Explicitly, Gauntlet recommends the proposed debt ceiling for each asset in isolation mode to be a small fraction of the capital needed to launch a price manipulation attack with >= 0 profitability. The amount of capital was derived via how much a potential attacker would need to manipulate the price of an asset, which would enable them to borrow positions that could lead to bad debt. This not only gives a considerable margin of safety that protects the protocol from potential attacks - since attackers seek to be profitable before launching an attack - but also provides ample room for the protocol to grow. Concurrently, because supply caps are intimately linked with the debt ceiling, Gauntlet recommends the supply cap to be a function of the v2 position book and the capital needed for a profitable attack.
Similarly, Gauntlet recommends the proposed borrow caps for each asset to allow for growth and minimize risk from potential market manipulations. Borrow caps were calculated based on v2 borrow balances and the recommended v3 supply caps above. We calculate the borrow caps as follows:
Utilizing current balances on v2 Aave and v3 supply caps allows the protocol to optimize for market precedence and market risk. We recommend these caps to allow for migration from the Aave v2 market.
Caps are something that may organically be tuned as the protocol acquires more TVL. Gauntlet will run regular analyses and make frequent updates to ensure the caps best balance insolvency minimizations with protocol growth.
Gauntlet has previously provided parameter recommendations for LTV and LT for Aave v2 and Aave v3 Avalanche. We recommend initial Aave v3 Ethereum LT to be the average of the LT on Aave v2 and Aave v3 Avalanche, weighted by the total supply of the asset in v2 and v3 Avalanche. Similarly, we recommend initial Aave v3 Ethereum LTV to be the average of the LTV of v2 and v3 Avalanche, weighted by the total supply of the asset.
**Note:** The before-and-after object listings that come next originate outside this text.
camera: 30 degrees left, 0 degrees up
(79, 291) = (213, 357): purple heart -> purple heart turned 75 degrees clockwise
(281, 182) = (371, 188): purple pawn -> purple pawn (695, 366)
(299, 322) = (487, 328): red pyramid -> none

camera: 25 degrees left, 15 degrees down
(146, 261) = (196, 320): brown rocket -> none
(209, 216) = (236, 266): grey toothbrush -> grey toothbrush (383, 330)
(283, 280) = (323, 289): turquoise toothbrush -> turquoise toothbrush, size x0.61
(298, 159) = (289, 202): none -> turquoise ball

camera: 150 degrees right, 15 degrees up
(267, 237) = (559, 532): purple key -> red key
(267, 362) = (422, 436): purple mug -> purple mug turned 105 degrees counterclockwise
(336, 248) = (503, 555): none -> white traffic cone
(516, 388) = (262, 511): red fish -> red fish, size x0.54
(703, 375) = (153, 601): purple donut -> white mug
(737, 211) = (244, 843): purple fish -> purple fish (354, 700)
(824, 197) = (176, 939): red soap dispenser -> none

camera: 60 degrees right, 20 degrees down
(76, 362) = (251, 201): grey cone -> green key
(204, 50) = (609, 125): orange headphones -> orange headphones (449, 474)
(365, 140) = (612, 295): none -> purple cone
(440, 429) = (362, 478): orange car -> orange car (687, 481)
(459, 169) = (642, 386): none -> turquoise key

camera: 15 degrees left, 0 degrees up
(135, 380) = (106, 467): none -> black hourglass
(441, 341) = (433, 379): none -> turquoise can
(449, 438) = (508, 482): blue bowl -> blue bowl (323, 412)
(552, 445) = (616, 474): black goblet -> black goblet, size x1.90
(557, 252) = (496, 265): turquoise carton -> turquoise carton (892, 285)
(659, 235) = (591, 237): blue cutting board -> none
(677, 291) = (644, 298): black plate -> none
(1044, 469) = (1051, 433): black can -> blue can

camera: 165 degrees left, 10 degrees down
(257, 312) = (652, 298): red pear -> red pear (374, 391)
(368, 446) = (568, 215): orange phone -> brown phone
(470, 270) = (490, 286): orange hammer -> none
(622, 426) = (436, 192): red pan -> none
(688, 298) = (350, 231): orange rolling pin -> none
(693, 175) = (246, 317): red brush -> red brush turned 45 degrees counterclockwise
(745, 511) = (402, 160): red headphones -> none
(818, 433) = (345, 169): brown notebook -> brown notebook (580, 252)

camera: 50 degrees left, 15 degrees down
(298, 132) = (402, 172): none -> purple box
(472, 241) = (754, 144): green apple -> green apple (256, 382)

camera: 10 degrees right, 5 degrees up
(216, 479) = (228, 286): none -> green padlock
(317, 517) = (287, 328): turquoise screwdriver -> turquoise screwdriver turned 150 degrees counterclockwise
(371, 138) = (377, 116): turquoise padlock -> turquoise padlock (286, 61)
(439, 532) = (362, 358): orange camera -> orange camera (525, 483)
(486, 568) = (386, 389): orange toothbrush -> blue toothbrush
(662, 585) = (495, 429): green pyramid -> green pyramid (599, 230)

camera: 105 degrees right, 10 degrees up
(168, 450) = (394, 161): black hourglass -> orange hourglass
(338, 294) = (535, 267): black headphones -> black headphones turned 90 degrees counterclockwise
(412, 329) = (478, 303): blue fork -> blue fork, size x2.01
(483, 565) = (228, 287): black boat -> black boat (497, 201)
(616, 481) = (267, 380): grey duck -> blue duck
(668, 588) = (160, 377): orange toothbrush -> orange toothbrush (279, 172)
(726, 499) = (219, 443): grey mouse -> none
Initializing LTV and LT on v3 Ethereum with the weighted average of LTV and LT on v2 and v3 Avalanche will allow v3 Ethereum to both draw upon battle-tested precedent (v2 parameters) and also to take into account v3 dynamics (v3 Avalanche) while avoiding the potential inaccuracies of parameters derived from simulations run on spoofed and generated data.
Gauntlet recommends USDT, LINK, CRV, MKR, TUSD, YFI, UNI, ZRX, MANA, 1INCH, DPI, SNX, CVX, BAT, BAL, ENS to be listed in isolation mode. These assets either have exogenous risk factors that undermine their quality as collateral or have low float and could be subject to price manipulation, putting Aave at risk of bad debt.
Like in v2, Gauntlet recommends AAVE to not be borrowable due to governance manipulation risk.
Gauntlet recommends BUSD, LUSD, SUSD, FRAX to not be enabled for collateral due to usage and exogenous risk factors that undermine their quality as collateral.
Gauntlet recommends asset reserve factors to be the reserve factors on v2, which will allow v3 Ethereum to draw upon battle-tested precedent.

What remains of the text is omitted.